This is a pretty terrible scan, considering that it's available in digital; the banding is so bad it looks like it's come off a VHS, and the colour is off too - it's overly-dark and the reds look too high...
Also no link to source (unless it's your own scan); and, well, you know, Ido does look at danbo...
This is a pretty terrible scan, considering that it's available in digital; the banding is so bad it looks like it's come off a VHS, and the colour is off too - it's overly-dark and the reds look too high...
Also no link to source (unless it's your own scan); and, well, you know, Ido does look at danbo...
Actually I was wondering about that, is it okay if you bought a book from the online retailers and post it on Danbooru for translation? Because I really have no desire to buy books I can't read but at the same time I don't want to upload stuff that isn't allowed. I can't read anything well other than English and I don't know if an author says what is kosher and what isn't.
In respect to many artist i thnk it's wrong(morally) but is copyright?, i'm not sure. these are fanon made of copyrighted materials but what law are there in japan that lets them profit from it legally?
I know it's to allow talent and new materials to grow so they are more lax there about infringement? Outside of the country i don't think they give a damn since they aren't trying to sell to you anyway.
It would be nice if some one started up a localizing company for these like in the old days of anime distribution (viz, animeigo, pioneer/geneon, ADvision) with the co-operation of authors.
In respect to many artist i thnk it's wrong(morally) but is copyright?, i'm not sure. these are fanon made of copyrighted materials but what law are there in japan that lets them profit from it legally?
I know it's to allow talent and new materials to grow so they are more lax there about infringement?

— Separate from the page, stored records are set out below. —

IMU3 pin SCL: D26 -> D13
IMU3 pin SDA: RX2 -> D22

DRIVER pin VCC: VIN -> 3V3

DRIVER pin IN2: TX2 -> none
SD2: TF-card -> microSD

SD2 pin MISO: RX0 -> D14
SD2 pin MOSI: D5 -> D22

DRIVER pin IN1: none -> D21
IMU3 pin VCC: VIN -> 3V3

Outside of the country i don't think they give a damn since they aren't trying to sell to you anyway.
It would be nice if some one started up a localizing company for these like in the old days of anime distribution (viz, animeigo, pioneer/geneon, ADvision) with the co-operation of authors.

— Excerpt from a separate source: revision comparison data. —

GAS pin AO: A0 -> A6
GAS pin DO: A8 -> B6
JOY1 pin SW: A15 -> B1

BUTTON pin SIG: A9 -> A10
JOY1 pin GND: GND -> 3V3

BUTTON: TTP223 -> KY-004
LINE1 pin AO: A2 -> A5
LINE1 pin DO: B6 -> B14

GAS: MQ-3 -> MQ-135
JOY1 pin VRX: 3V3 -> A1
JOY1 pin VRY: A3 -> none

If it's a hard-translated doujin on e-hentai, I'd be more willing to agree to that, since you can't see the original Japanese but the thing is, on Danbooru, it's soft translated, which means that a Japanese person could just turn translations off and read the original Japanese. We'd be basically giving away the product that the artist is trying to sell to fund their ventures into being a mangaka for free, taking away incentive for the Japanese customer to pay money for it. (Although, granted, that presumes that a Japanese person looks on Danbooru for translated doujins, and not on any Japanese source for leaked doujins.) A doujin artist is making a product with grey legality because they're not the owners of the original copyright, but it is still the product of real work and creative effort, and therefore wanting to be paid for their labor is reasonable.
Ultimately, we do have several doujins where people uploaded the pay stuff after the pixiv sample had been up for a couple months when they bought and scanned it, themselves, but at the same time, that kind of thing is officially discouraged... although it takes an approver that's really paying attention to recognize the difference between the samples and the pay stuff to start with.

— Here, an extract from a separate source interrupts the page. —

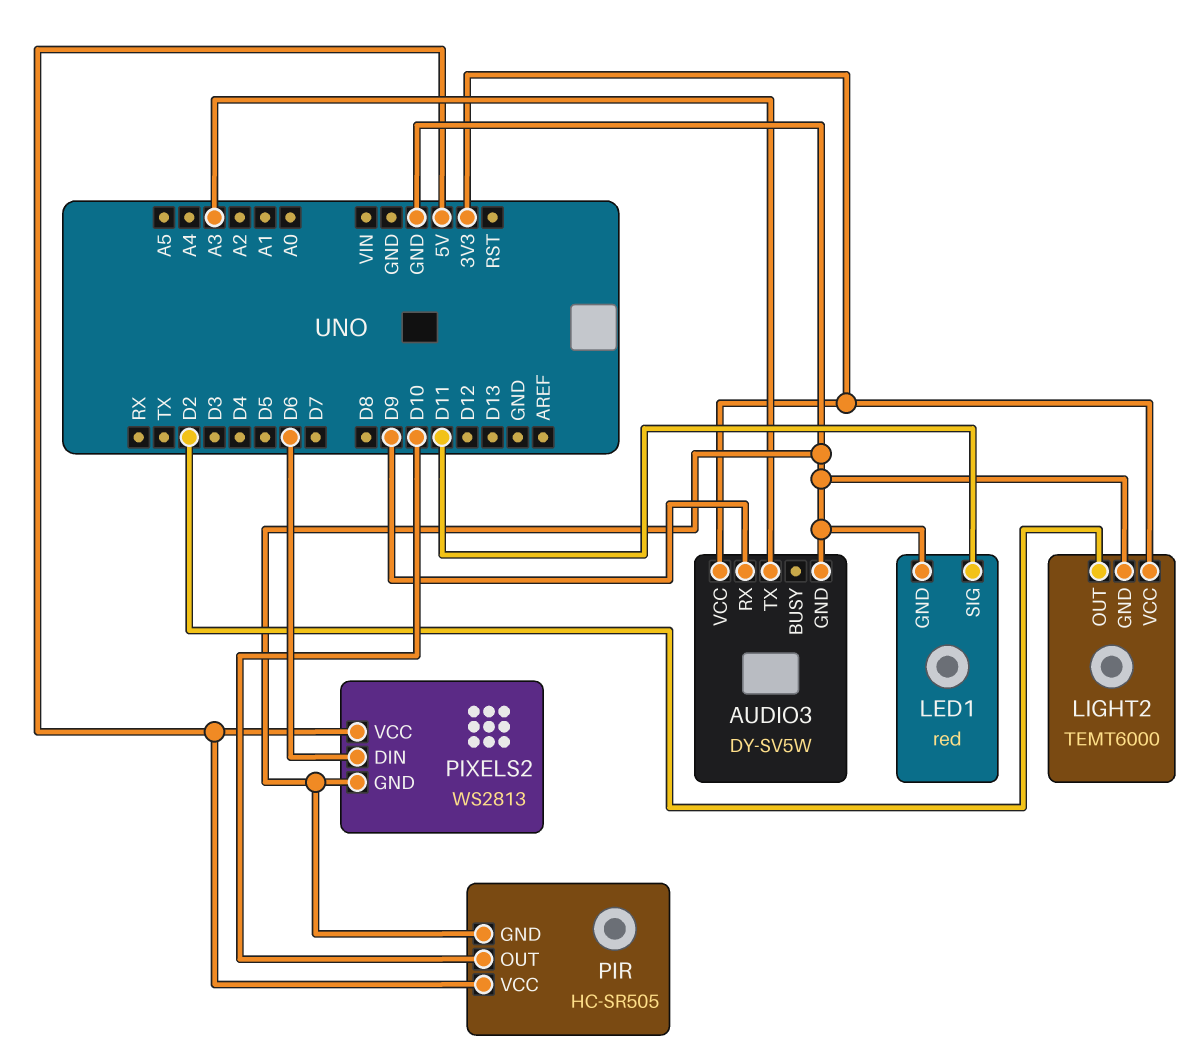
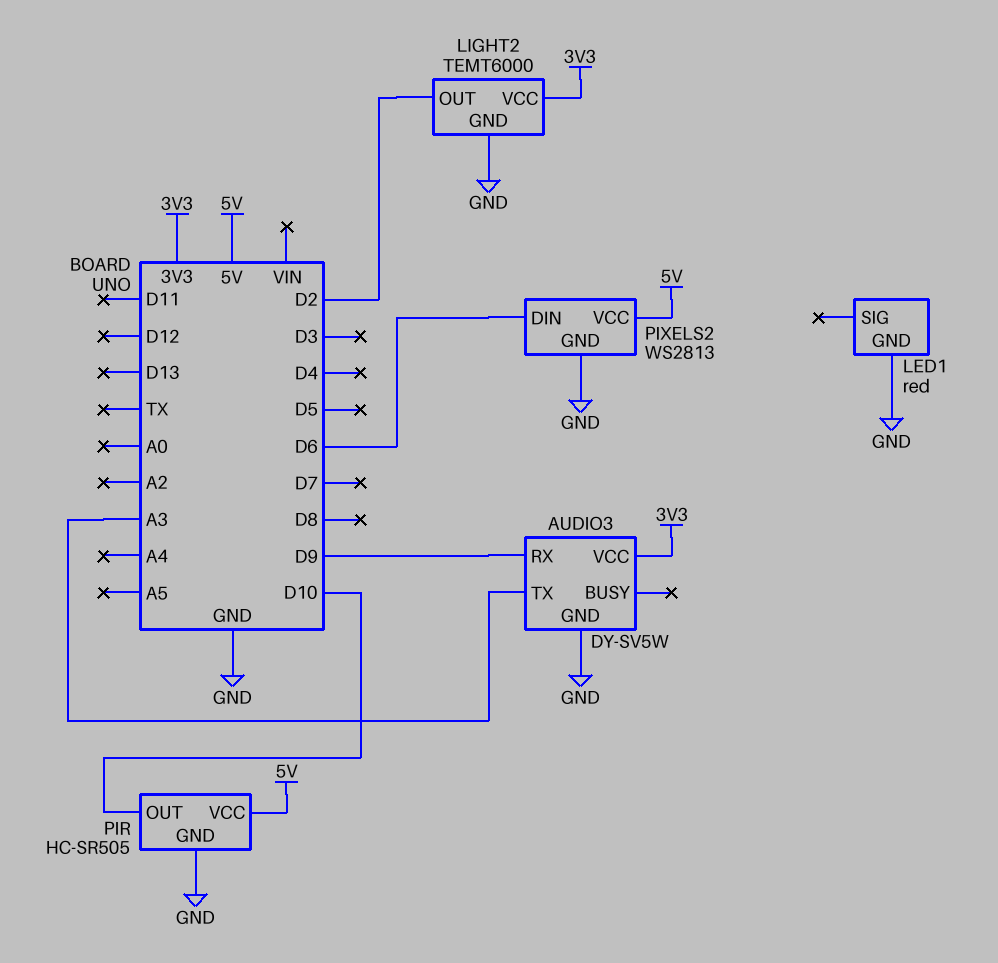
LED1 pin SIG: D11 -> none

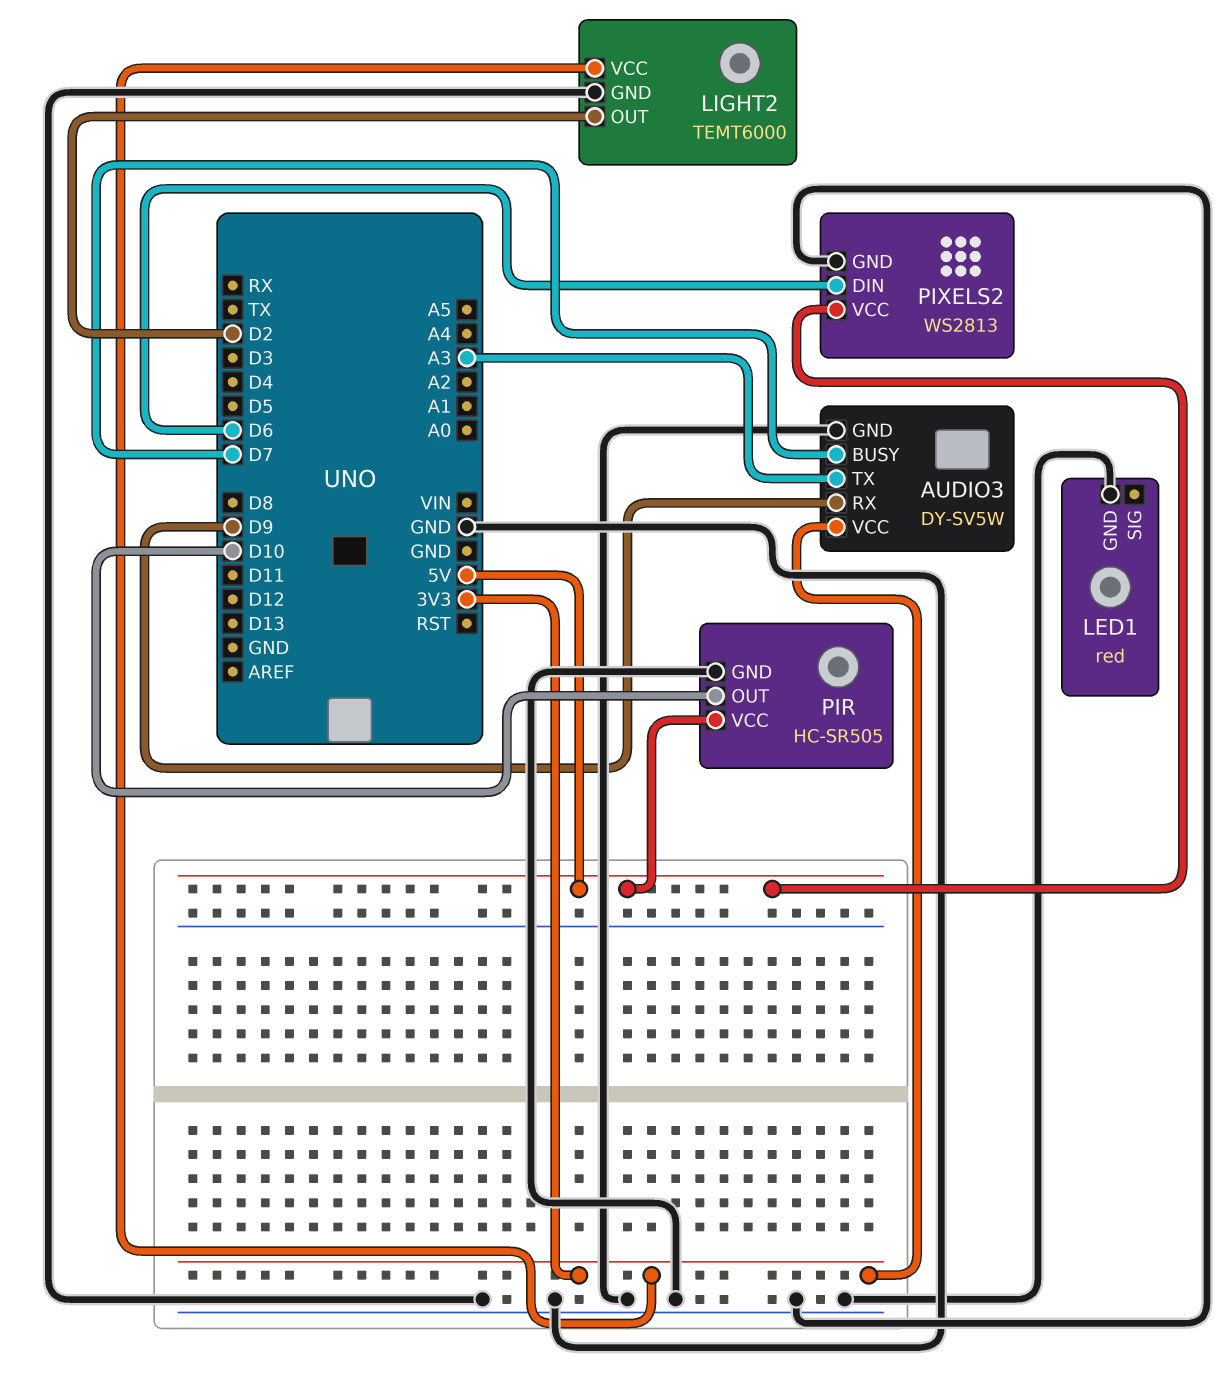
AUDIO3 pin BUSY: none -> D7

The problem is that until you have something like DLSite English really catch on with some of these guys, there's just no real option besides hoping someone posts it on e-hentai or Danbooru, though.
Thanks for the advisement. I guess I won't be buying stuff to upload here then. I have some copies of doujins some friends gave me but I guess I'll wait until they stop selling them before I upload here.
Well, have to point out, whatever the rights or wrongs, they haven't lost a lot of sales since few people buy new books in languages they cannot read.
Back in the old days, the wholesale disregard of copyright that made America great --- seriously they could not have built up their industrial base in the early 1800s without spying and copying British, French and German inventions --- which so annoyed Dickens and British authors, certainly invigorated American publishing, but also only had any point because the Americans spoke English. They were not disregarding Hungarian or Turkish rights en masse.
Also it puts into perspective current Western complaints about Chinese & other South-East Asian industrial copying. Countries gonna do what they're gonna do.